Summary
This 8-K filing from PNC Financial Services Group, Inc. reports on two significant corporate governance changes effective in August 2016. Firstly, the company revised its Change of Control Employment Agreements for executive officers, standardizing terms and notably eliminating excise tax gross-up payments. This move aims to align all executives under a consistent agreement, reduce potential costs associated with change of control events, and clarify severance provisions, including a two-times salary and bonus multiple, capped at 2.99 times total compensation, and adjusted for executives over 65. Secondly, PNC amended its By-Laws to implement a proxy access provision. This new by-law allows eligible shareholders, who collectively hold at least 3% of the voting power for a minimum of three years, to nominate director candidates for inclusion in PNC's proxy materials. This reform enhances shareholder rights and participation in the director election process, subject to specific ownership thresholds, holding periods, and procedural requirements.
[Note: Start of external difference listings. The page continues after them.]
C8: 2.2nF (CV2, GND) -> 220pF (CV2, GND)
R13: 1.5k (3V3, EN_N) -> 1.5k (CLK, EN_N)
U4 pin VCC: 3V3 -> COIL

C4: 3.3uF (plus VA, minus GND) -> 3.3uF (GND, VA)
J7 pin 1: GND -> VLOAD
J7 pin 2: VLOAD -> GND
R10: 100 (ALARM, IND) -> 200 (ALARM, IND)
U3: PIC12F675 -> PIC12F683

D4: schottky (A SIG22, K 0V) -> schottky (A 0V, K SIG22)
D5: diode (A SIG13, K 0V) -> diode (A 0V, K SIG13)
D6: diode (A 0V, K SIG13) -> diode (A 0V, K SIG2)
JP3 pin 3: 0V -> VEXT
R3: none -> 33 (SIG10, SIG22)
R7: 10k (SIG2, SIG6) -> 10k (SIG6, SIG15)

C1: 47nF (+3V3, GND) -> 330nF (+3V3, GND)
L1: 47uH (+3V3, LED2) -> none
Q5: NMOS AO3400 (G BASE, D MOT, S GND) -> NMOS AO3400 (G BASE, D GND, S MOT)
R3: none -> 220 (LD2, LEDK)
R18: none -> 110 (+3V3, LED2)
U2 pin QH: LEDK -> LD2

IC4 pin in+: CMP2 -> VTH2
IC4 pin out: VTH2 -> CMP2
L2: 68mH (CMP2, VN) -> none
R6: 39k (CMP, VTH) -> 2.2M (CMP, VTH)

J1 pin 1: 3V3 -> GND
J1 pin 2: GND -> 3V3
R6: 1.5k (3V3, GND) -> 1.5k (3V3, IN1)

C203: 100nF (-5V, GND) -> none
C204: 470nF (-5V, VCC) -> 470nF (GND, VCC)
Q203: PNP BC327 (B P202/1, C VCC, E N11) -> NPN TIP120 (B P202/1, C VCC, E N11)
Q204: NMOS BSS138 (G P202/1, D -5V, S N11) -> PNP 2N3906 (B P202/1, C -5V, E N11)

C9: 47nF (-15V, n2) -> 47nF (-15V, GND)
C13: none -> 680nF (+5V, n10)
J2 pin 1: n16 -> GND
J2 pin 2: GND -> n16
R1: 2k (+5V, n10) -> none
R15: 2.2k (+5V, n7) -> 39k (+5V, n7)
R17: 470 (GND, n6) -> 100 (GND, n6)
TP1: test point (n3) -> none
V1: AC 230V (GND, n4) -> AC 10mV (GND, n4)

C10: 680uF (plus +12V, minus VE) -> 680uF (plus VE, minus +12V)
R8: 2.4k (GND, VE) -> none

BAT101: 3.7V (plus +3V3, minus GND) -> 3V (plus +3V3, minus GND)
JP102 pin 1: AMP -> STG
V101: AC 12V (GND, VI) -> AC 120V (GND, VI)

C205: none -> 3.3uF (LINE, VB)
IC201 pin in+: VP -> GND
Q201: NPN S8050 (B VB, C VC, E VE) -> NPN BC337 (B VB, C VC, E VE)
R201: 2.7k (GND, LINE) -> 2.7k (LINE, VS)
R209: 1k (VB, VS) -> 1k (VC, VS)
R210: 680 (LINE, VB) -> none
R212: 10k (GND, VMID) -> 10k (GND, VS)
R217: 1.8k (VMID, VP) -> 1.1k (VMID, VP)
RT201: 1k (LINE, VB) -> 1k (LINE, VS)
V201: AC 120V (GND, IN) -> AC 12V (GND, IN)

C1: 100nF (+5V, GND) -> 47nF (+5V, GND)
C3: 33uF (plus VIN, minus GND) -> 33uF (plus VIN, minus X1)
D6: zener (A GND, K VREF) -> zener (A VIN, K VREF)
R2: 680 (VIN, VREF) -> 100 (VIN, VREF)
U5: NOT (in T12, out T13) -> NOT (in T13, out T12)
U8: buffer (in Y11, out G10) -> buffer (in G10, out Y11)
Both changes reflect a strategic approach to executive compensation and corporate governance.
Key Highlights
- 1Revised Change of Control Employment Agreements for executive officers standardize terms and eliminate excise tax gross-up payments.
- 2New severance packages include a two-times base salary and bonus multiple, capped at 2.99 times total compensation.
- 3Severance multiples for executives aged 65 and older will be reduced to one time.
- 4Supplemental Executive Retirement Plan benefits will not include additional payments or service credits post-termination.
- 5PNC adopted a proxy access by-law, allowing eligible shareholders to nominate directors for inclusion in proxy materials.
- 6Shareholder nominations require a minimum 3% ownership stake held continuously for at least three years.
- 7The proxy access provision permits nominations of up to 2 directors or 20% of the board, whichever is greater.